Dual targeting smart drug delivery system for multimodal synergistic combination cancer therapy with reduced cardiotoxicity

Abstract

This study first reports the development of a smart drug delivery system (DDS) for multimodal synergistic cancer therapy combining chemo-photothermal-starvation approaches. A magnetic photothermal agent was synthesized by preparing iron oxide (IO) nanoparticles (NPs) with covalently attached indocyanine green (ICG) and glucose oxidase (GOx) (ICGOx@IO). Synthesized ICGOx@IO NPs were co-encapsulated with doxorubicin (Dox) and EGCG ((-)-epigallocatechin-3-gallate) inside PLGA (poly(lactic-co-glycolic acid)) NPs using multiple emulsion solvent evaporation method. Such formulation gave the advantage of triggered drug release by near-infrared (NIR) laser irradiation (808 nm at 1 W/cm²). RGD peptide was attached to the surface of PLGA NPs and the final hydrodynamic size was around 210 nm.
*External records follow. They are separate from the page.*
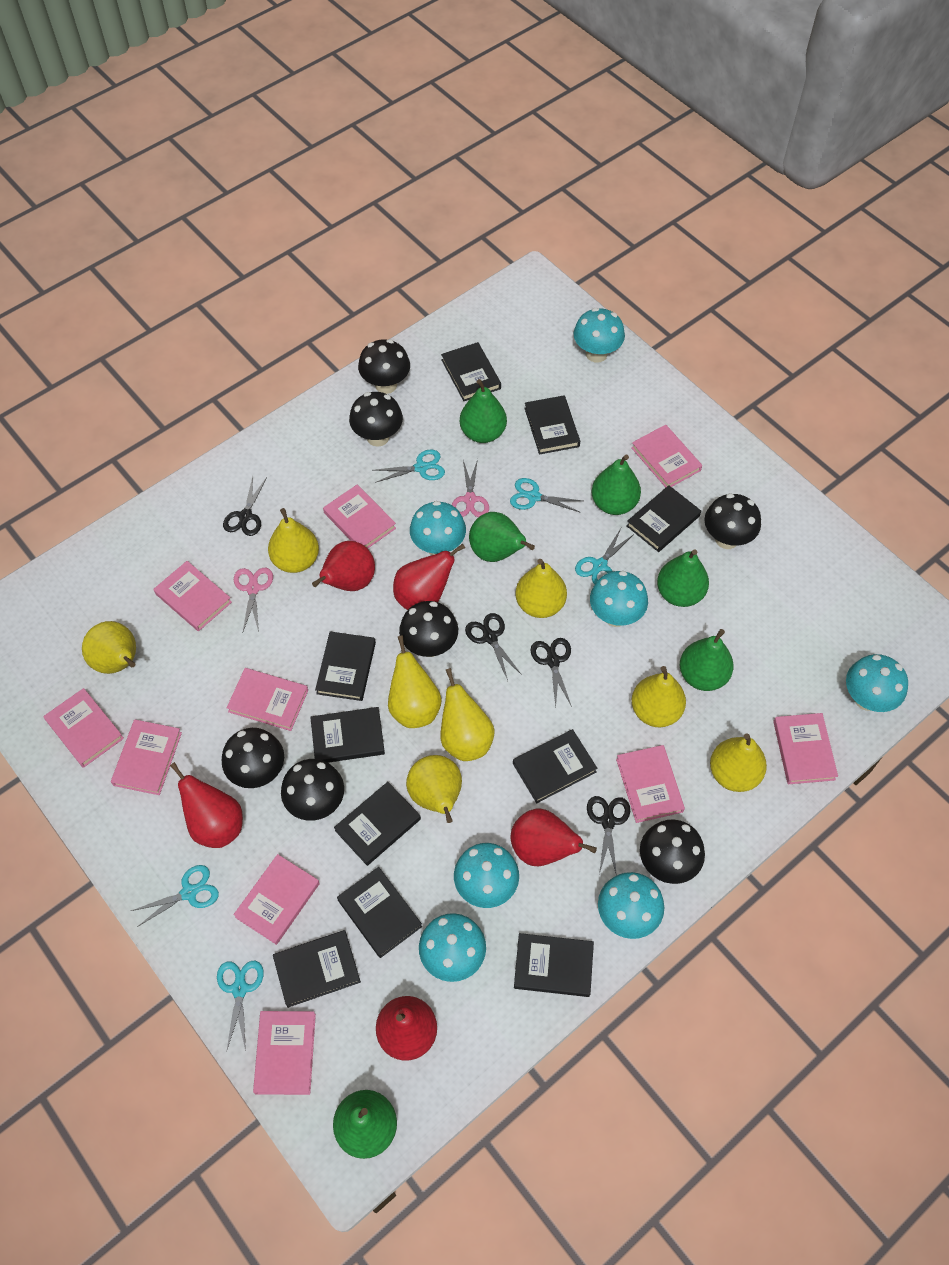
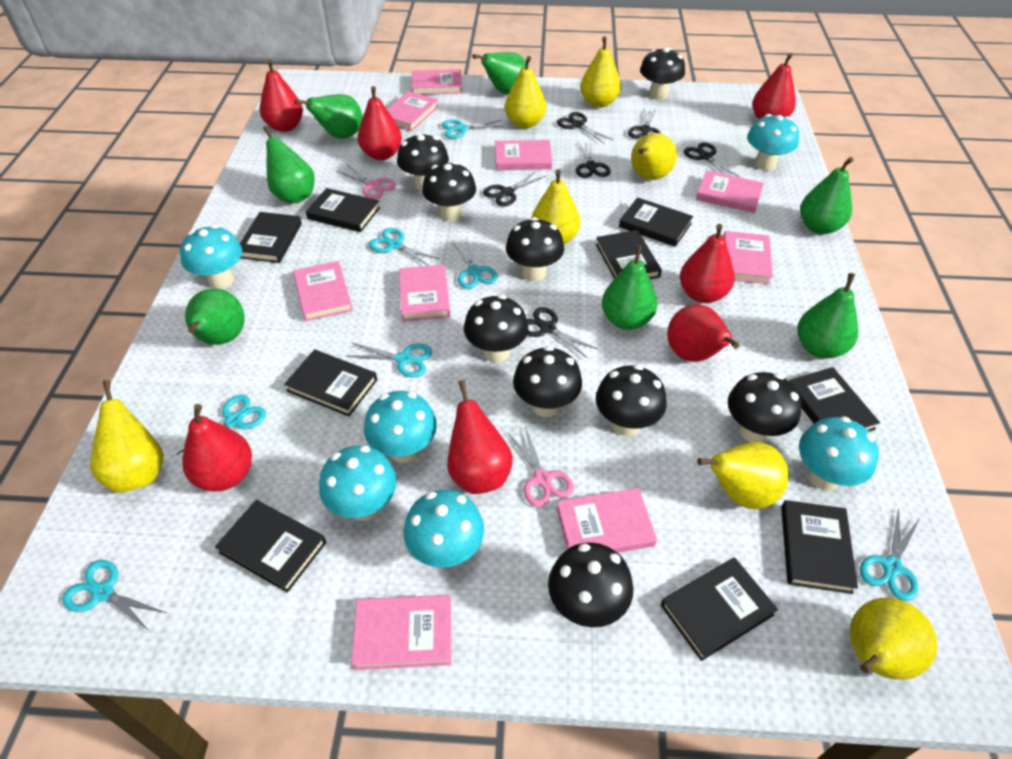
black book: 10 -> 9
black mushroom: 7 -> 9
black scissors: 4 -> 6
green pear: 6 -> 7
pink book: 10 -> 9
red pear: 5 -> 7
turquoise mushroom: 7 -> 6
turquoise scissors: 5 -> 7
yellow pear: 8 -> 7

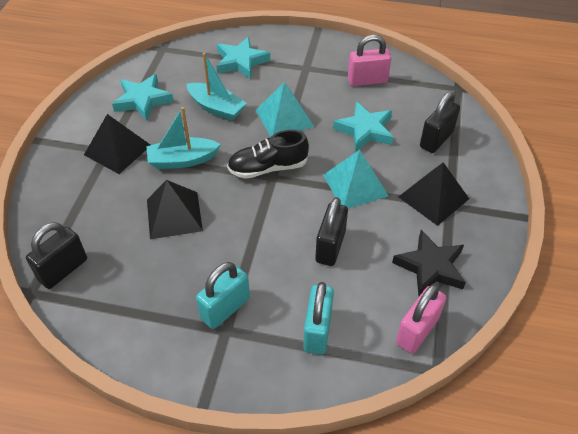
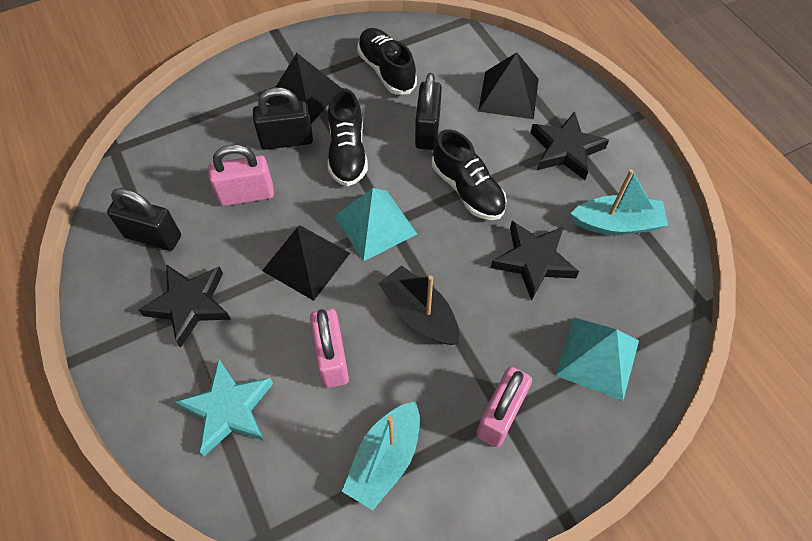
black boat: 0 -> 1
black shoe: 1 -> 3
black star: 1 -> 3
pink padlock: 2 -> 3
turquoise padlock: 2 -> 0
turquoise star: 3 -> 1

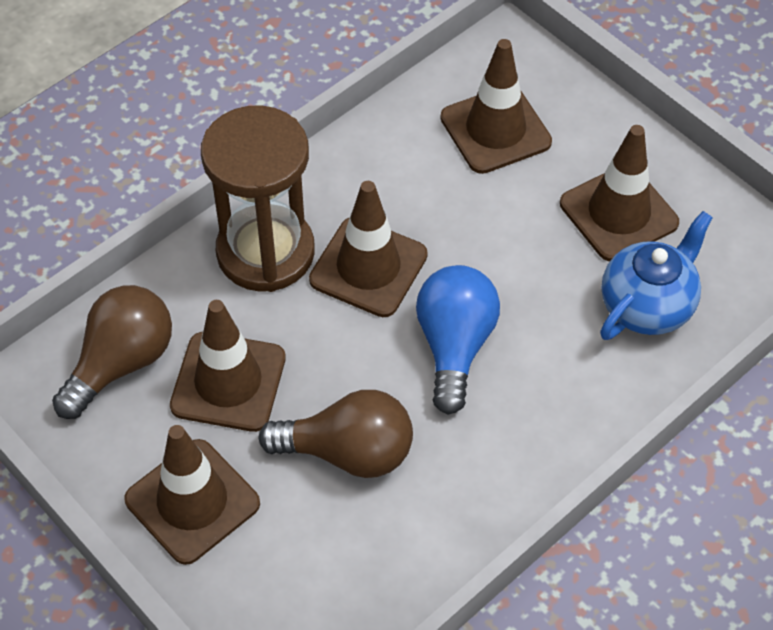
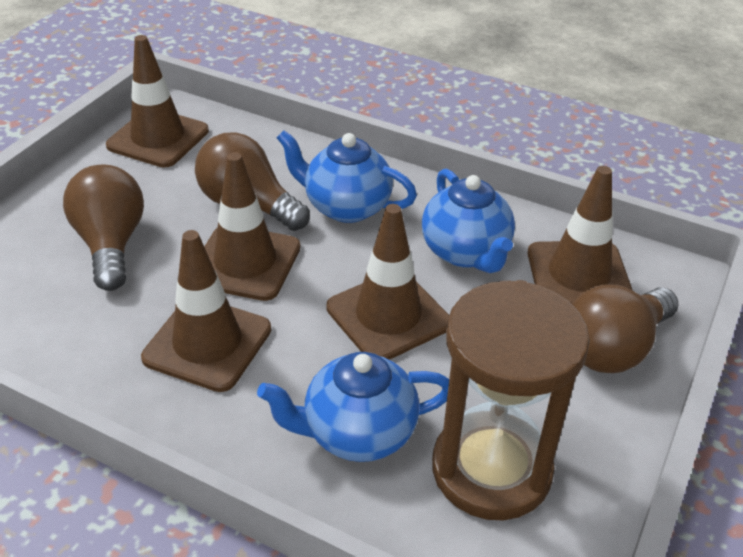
blue light bulb: 1 -> 0
blue teapot: 1 -> 3
brown light bulb: 2 -> 3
Dual targeting by peptide and 240 mT external magnet significantly improved cellular uptake. Cellular uptake was observed using FACS, electron and optical microscopy. Dual targeting along with laser irradiation could reduce in vitro cell viability by 90 ± 2% (Dox-equivalent dose: 10 µg/ml) and complete tumor ablation was achieved in vivo due to synergetic therapeutic effect. Another attractive feature of the DDS was the significant reduction of cardiotoxicity of doxorubicin by EGCG. This new platform is thus expected to hold strong promise for future multimodal combination therapy of cancers. STATEMENT OF SIGNIFICANCE: Doxorubicin is one of the most studied and effective chemotherapeutic agents whose application is hindered due to its cardiotoxicity. In this study, we used (-)-Epigallocatechin-3-gallate (EGCG) to overcome that limitation. However, drug delivery to tumor sites with no/minimum accumulation in healthy organs is always challenging. Although peptide-based targeting is very popular, the effectiveness of receptor/ligand binding active targeting is sometimes questioned which motivated us to apply dual targeting approach. Multimodal therapies can exhibit synergistic effects and subsequently reduce the required dose of drug over monotherapy. We aimed to achieve chemo-photothermal-starvation combination therapy in this study and such achievement is yet to be reported. Our developed system also has the advantage of triggered drug release by near-infrared (NIR) laser irradiation.

Keywords: Cancer; Cardiotoxicity; Chemo-photothermal-starvation combination therapy; Dual targeting; Magnetic photothermal nanoparticles; Smart drug delivery system.